[Task requirements] Up to and including the line with "part: (319, 334) -> (239, 238), moved", output the records exactly as they appear.

[Exercise materials]
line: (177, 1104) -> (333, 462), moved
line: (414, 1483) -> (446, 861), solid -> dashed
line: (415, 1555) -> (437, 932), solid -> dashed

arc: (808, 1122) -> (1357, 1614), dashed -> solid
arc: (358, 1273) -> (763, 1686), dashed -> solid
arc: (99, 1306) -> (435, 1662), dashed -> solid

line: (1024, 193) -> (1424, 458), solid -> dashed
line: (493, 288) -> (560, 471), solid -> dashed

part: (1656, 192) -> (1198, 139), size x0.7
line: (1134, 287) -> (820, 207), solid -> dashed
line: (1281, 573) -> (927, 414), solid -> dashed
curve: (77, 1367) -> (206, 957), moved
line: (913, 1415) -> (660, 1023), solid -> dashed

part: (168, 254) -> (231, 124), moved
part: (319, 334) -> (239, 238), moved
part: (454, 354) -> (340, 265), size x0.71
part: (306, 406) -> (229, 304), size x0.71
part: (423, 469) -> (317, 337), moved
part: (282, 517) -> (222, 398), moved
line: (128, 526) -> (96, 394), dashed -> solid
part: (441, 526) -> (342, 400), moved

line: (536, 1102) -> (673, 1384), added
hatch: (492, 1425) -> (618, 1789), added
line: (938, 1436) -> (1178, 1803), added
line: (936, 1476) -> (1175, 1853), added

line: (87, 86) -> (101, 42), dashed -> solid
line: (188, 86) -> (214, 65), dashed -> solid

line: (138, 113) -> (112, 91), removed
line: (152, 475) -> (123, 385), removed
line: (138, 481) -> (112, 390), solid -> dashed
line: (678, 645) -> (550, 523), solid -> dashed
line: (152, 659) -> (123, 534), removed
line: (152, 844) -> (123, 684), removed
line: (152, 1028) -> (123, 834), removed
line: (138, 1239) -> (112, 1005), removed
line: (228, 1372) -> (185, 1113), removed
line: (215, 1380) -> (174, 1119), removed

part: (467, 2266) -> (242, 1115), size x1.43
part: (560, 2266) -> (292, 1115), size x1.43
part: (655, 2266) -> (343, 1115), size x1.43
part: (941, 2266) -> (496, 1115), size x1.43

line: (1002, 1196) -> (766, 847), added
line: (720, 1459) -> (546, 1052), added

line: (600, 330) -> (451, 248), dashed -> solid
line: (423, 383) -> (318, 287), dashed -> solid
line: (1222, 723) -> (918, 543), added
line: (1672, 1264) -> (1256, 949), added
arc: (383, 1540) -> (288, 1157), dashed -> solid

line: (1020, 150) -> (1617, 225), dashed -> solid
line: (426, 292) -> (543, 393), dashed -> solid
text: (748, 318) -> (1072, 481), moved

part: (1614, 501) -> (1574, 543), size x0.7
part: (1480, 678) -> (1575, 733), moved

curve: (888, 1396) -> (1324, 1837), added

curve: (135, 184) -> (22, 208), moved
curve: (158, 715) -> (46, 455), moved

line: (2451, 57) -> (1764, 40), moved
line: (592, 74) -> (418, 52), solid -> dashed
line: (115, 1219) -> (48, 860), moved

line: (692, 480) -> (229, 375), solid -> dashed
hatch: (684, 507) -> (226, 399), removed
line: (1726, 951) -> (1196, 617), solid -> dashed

[Output for this exercise]
line: (177, 1104) -> (333, 462), moved
line: (414, 1483) -> (446, 861), solid -> dashed
line: (415, 1555) -> (437, 932), solid -> dashed

arc: (808, 1122) -> (1357, 1614), dashed -> solid
arc: (358, 1273) -> (763, 1686), dashed -> solid
arc: (99, 1306) -> (435, 1662), dashed -> solid

line: (1024, 193) -> (1424, 458), solid -> dashed
line: (493, 288) -> (560, 471), solid -> dashed

part: (1656, 192) -> (1198, 139), size x0.7
line: (1134, 287) -> (820, 207), solid -> dashed
line: (1281, 573) -> (927, 414), solid -> dashed
curve: (77, 1367) -> (206, 957), moved
line: (913, 1415) -> (660, 1023), solid -> dashed

part: (168, 254) -> (231, 124), moved
part: (319, 334) -> (239, 238), moved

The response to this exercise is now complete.